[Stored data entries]
********

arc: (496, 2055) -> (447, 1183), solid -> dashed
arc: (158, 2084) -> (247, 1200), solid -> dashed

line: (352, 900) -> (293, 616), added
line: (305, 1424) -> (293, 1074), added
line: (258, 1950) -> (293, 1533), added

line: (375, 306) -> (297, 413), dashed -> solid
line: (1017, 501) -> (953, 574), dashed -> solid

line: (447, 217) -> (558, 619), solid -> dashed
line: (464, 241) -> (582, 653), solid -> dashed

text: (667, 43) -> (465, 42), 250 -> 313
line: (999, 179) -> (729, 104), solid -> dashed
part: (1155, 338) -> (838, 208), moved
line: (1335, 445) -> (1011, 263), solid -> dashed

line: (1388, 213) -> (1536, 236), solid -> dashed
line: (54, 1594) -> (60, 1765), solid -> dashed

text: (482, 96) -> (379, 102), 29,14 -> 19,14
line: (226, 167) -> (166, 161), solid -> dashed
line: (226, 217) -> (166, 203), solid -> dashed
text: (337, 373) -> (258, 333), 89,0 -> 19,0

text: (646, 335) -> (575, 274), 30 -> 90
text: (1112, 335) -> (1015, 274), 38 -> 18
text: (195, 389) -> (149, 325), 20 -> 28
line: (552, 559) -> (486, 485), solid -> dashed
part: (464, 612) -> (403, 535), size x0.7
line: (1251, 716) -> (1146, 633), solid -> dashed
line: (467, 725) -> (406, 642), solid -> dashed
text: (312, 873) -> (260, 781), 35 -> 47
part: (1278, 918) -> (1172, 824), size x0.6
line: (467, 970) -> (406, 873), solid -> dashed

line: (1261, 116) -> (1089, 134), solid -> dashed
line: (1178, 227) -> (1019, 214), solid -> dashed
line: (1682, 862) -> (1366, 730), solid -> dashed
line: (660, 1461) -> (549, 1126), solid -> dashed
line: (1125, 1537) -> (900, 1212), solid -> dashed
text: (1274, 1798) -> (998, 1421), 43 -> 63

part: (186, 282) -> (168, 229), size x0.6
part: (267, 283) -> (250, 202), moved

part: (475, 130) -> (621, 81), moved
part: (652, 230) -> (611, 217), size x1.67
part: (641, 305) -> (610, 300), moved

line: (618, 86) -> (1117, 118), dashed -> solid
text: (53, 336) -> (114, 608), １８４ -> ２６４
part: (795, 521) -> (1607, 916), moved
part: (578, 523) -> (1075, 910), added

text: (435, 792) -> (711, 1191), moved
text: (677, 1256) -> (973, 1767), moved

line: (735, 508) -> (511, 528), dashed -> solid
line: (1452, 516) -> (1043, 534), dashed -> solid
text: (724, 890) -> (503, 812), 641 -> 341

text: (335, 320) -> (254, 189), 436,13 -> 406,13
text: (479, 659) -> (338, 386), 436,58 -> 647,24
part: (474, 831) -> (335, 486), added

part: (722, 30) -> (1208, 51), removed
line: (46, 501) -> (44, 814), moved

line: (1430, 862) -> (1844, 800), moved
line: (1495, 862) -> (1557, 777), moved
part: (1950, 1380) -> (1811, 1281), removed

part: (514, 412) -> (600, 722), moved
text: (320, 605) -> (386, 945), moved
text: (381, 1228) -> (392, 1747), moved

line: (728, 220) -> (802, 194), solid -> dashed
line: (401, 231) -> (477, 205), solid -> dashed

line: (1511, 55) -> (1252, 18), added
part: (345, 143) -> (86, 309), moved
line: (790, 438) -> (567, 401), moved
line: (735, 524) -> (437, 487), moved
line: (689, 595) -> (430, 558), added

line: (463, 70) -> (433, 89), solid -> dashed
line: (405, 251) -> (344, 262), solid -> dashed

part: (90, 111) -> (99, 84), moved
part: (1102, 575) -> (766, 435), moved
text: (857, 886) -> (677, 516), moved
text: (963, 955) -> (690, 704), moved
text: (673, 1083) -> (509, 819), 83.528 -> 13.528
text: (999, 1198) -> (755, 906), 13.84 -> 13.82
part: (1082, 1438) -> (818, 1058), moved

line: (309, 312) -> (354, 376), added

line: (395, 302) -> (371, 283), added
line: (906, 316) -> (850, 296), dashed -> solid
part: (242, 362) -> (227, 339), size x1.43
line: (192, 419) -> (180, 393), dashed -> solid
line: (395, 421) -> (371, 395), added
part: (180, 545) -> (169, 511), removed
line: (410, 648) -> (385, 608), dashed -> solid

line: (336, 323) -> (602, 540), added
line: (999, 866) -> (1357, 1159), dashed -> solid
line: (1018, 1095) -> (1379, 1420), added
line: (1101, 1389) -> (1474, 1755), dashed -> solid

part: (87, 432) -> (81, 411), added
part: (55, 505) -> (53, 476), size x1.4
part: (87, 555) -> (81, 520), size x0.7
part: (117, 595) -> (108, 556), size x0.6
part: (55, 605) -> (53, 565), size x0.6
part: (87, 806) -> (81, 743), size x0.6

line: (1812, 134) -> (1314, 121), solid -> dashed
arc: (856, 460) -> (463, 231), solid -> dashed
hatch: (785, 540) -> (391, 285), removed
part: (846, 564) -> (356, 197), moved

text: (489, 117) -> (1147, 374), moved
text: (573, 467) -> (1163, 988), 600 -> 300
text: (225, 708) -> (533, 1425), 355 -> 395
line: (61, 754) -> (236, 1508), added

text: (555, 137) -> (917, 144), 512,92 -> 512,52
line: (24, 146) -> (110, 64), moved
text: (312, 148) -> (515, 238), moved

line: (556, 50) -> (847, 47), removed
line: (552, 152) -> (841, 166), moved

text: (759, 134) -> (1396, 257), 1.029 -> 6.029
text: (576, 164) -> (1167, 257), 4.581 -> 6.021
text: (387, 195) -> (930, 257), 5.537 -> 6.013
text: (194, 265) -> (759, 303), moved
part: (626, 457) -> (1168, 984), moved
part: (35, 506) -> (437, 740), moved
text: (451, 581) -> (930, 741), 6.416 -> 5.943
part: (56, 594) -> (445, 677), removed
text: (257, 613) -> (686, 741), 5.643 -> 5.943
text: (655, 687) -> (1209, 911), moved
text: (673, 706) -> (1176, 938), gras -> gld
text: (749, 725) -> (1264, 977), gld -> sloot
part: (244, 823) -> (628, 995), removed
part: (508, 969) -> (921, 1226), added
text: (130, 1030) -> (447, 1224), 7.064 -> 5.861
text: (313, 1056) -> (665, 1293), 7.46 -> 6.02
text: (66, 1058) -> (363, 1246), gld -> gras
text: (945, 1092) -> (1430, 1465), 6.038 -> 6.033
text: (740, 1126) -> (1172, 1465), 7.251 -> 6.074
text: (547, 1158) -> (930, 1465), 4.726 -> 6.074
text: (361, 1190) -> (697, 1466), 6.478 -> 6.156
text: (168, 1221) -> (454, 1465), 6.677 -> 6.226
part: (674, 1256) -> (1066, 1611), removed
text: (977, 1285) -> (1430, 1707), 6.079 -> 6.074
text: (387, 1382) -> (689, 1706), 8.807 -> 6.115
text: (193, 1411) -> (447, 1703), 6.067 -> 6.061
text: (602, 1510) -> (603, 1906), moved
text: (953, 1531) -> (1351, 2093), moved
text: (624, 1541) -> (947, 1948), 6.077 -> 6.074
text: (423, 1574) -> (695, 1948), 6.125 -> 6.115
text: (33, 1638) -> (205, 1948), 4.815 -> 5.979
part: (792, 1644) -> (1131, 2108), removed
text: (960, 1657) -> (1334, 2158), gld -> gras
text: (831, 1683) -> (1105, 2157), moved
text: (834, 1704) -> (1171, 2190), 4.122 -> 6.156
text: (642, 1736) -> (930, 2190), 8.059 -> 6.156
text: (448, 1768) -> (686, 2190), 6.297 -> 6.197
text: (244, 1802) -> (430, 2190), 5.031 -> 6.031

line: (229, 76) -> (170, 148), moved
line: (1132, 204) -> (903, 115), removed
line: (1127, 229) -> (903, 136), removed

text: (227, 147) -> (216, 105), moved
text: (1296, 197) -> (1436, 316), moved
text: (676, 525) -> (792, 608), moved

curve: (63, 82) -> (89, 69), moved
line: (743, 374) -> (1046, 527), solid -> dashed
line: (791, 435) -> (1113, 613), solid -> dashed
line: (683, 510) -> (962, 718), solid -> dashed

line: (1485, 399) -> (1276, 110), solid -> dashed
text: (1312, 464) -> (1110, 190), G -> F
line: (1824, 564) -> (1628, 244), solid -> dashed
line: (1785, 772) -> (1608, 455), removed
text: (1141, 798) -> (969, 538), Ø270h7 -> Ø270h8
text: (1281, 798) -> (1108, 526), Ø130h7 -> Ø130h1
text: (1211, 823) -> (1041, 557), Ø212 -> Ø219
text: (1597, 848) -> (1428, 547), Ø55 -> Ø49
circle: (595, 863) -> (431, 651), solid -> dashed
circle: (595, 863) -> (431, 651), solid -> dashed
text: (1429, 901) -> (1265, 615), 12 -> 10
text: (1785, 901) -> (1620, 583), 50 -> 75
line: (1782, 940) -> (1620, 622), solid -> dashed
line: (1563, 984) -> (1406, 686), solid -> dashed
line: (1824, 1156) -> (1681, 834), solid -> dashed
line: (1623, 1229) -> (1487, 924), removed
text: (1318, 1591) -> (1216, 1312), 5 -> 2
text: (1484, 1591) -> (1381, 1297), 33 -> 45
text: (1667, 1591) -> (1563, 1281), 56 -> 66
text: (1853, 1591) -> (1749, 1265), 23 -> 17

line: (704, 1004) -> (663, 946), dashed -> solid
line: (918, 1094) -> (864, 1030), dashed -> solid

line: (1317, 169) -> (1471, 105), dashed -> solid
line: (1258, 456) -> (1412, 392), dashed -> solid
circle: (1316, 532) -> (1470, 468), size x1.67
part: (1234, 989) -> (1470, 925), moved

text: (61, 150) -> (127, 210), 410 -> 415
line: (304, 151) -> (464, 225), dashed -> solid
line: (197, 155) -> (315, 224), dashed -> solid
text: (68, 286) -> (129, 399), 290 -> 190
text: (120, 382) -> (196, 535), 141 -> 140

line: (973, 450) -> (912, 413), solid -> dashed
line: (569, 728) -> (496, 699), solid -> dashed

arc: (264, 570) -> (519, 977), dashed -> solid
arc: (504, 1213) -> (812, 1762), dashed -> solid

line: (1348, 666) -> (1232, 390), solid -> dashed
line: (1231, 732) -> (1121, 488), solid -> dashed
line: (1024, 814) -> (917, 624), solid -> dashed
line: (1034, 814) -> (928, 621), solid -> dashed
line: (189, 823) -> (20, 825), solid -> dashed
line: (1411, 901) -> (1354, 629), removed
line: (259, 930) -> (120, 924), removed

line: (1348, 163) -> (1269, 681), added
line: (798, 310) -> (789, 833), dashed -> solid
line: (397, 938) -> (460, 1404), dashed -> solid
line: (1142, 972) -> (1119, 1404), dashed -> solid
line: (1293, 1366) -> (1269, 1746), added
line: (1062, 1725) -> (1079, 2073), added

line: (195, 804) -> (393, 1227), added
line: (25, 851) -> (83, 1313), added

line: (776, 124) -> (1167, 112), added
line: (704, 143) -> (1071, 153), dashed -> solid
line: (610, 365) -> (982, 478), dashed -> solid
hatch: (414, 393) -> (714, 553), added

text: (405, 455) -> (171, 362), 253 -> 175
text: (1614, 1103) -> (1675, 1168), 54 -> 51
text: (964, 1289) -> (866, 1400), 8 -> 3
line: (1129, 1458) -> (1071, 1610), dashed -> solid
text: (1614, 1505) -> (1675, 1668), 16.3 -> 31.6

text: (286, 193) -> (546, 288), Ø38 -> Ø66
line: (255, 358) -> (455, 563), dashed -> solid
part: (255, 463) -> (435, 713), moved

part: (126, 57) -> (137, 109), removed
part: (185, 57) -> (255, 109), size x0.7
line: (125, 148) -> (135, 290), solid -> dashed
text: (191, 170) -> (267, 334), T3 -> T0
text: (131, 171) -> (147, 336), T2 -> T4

********

(Exercise description): Transcribe the lines above between the line holding "line: (610, 365)" and the line holding "line: (255, 358)", inclusive, exactly as they stand and with nothing added.

(Written answer):
line: (610, 365) -> (982, 478), dashed -> solid
hatch: (414, 393) -> (714, 553), added

text: (405, 455) -> (171, 362), 253 -> 175
text: (1614, 1103) -> (1675, 1168), 54 -> 51
text: (964, 1289) -> (866, 1400), 8 -> 3
line: (1129, 1458) -> (1071, 1610), dashed -> solid
text: (1614, 1505) -> (1675, 1668), 16.3 -> 31.6

text: (286, 193) -> (546, 288), Ø38 -> Ø66
line: (255, 358) -> (455, 563), dashed -> solid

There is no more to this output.